Any one have any ideas on extra things I can do for the unit that will separate me from the competition, and show I am a top 10% nurse?

Specializes in EMS, ED, Trauma, CEN, CPEN, TCRN.

If you are not using TA to work toward an MSN, that would be a great thing to do. Advanced degrees early in your career will set you apart. Also volunteer for organizational committees - holiday ball, nurses week activities, skills fair. Is there room on the unit practice council for you? Are you doing in-services for coworkers and peers? Does your hospital have a SANE program that needs support? Is there a process you would like to improve? Does your unit have process improvement projects in which you could participate? PI projects are often done by physicians in our ED, and they can usually use assistance. Anything that could be a bullet point.

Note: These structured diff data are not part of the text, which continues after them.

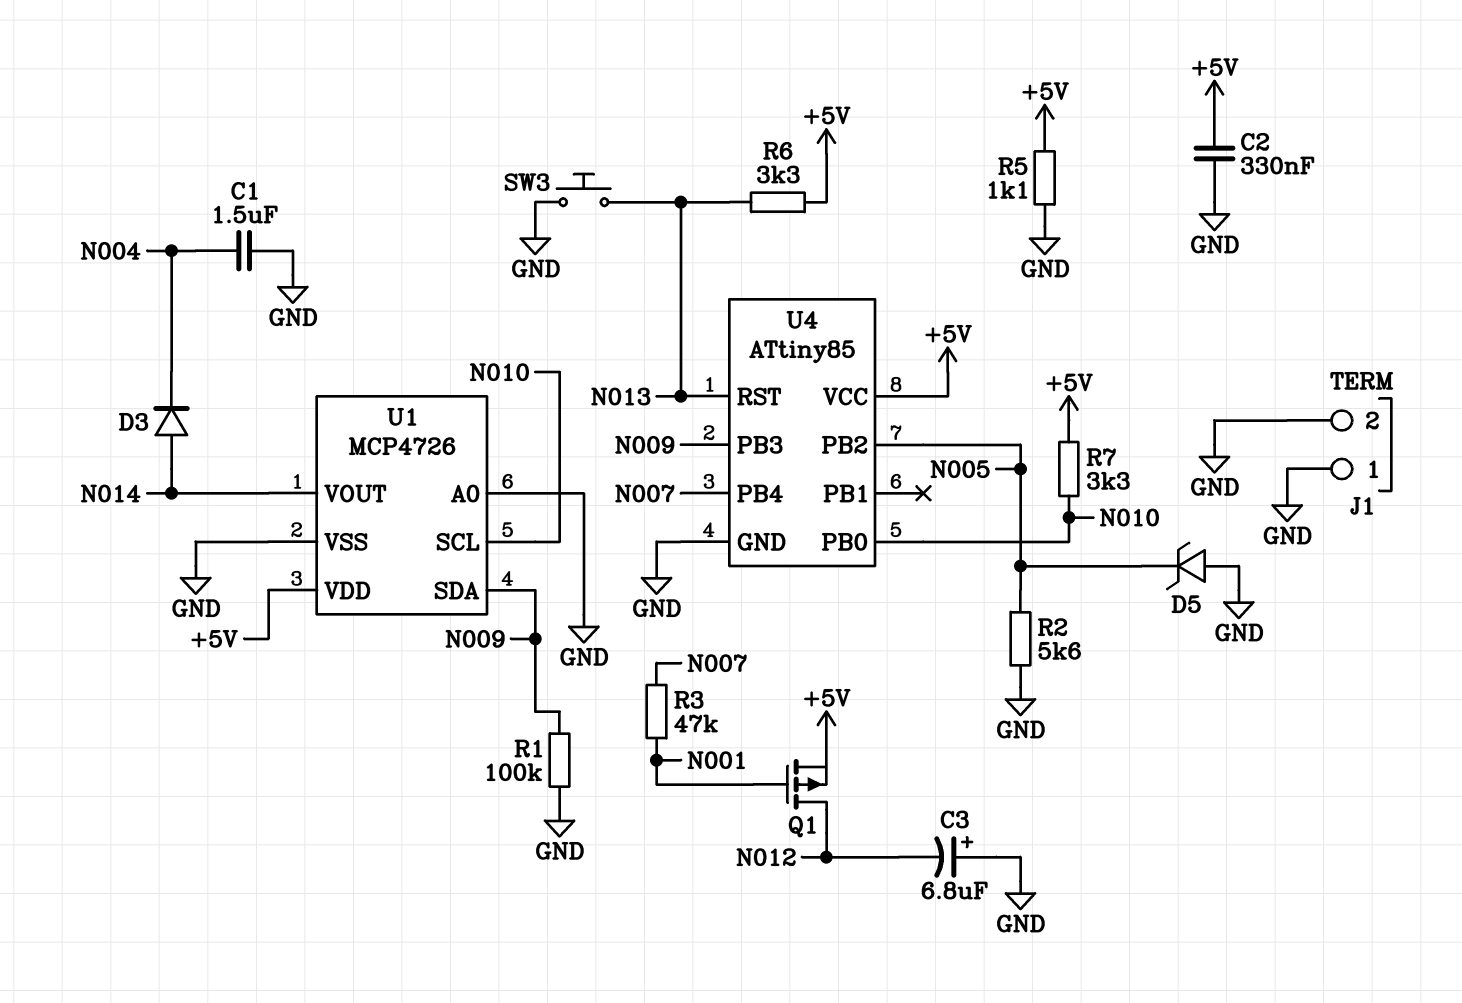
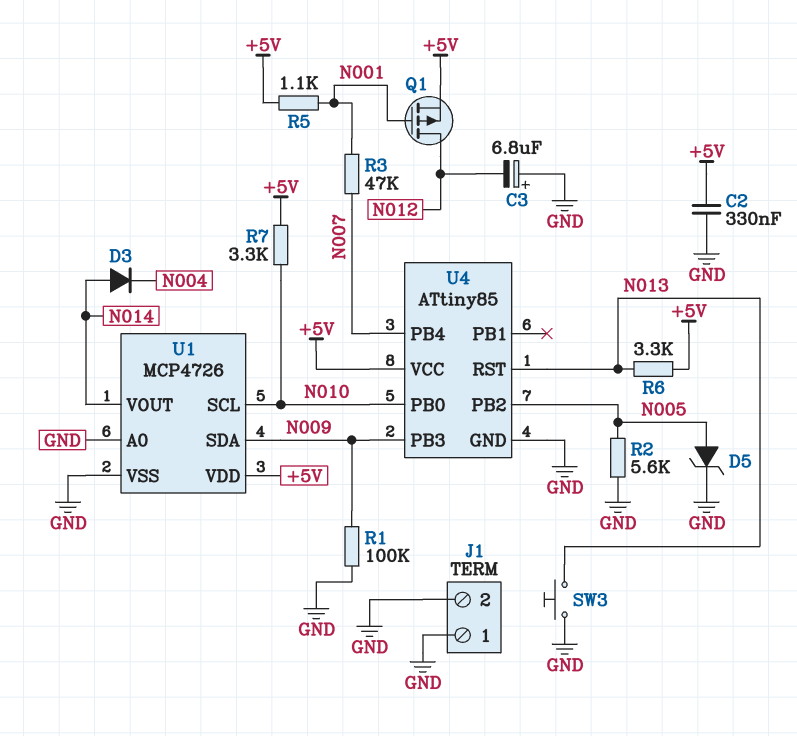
C1: 1.5uF (GND, N004) -> none
D5: zener (A GND, K N005) -> zener (A N005, K GND)
R5: 1.1k (+5V, GND) -> 1.1k (+5V, N001)

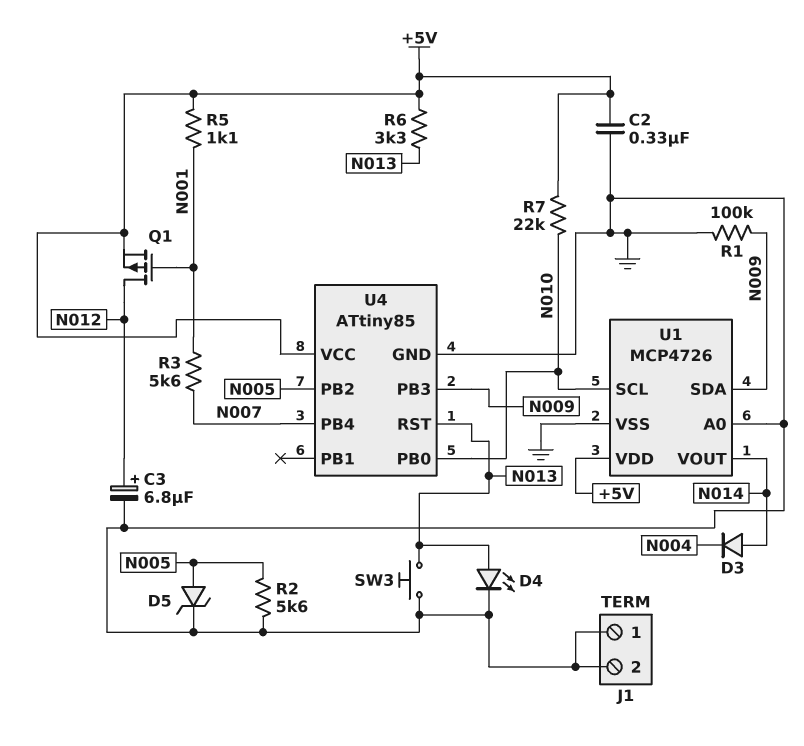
C3: 6.8uF (plus GND, minus N012) -> 6.8uF (plus N012, minus GND)
D4: none -> LED (A N013, K GND)
R3: 47k (N001, N007) -> 5.6k (N001, N007)
R7: 3.3k (+5V, N010) -> 22k (+5V, N010)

Definitely try for schools, and be a leader with PT scores.

Congrats on completing CNTP! :)

Thanks very much! Those are all great ideas. I don't think I'm eligible to use TA for a little bit, and I heard stories that if you get an advanced degree like FNP on your own, that the Army may not recognize it because it wasn't through one of their programs and you may just be working a 66H job with an advanced degree.

I am doing inservices but they are the required, and there is no room on the UPC (I already explored that route).

I'm pretty sure there is a SANE program. I may need to look into that further. I have no idea about process improvement projects, I don't even know who I would ask about being a part of one. I assumed the UPC did most of that.

Thanks again!

Specializes in EMS, ED, Trauma, CEN, CPEN, TCRN.
I heard stories that if you get an advanced degree like FNP on your own, that the Army may not recognize it because it wasn't through one of their programs and you may just be working a 66H job with an advanced degree.

I should have been more specific about that - I wasn't talking about a clinical MSN (that would be nearly impossible to coordinate with clinicals and military commitments), but something like healthcare management or nursing education. It is not uncommon to be a 66H with an advanced (non-clinical) degree, and you should have one if you want to make MAJ when it's time for your first look for O-4. LTHET is moving to DNP anyway.

I believe you should be eligible for TA after a year of active duty. Might be a good time to start looking for an online MSN program because applications can take a while, as can getting transcripts sent, etc. You could have everything in place to initiate TA when you are eligible. Start when you can - you will thank me later! The Army paid for the vast majority of the MSN (Informatics) that I will hopefully complete in December.

For PI projects, ask some of the physicians or even your facility nurse informaticist or researcher.

Most UPCs have "term limits" in their charters, so there might eventually be a spot.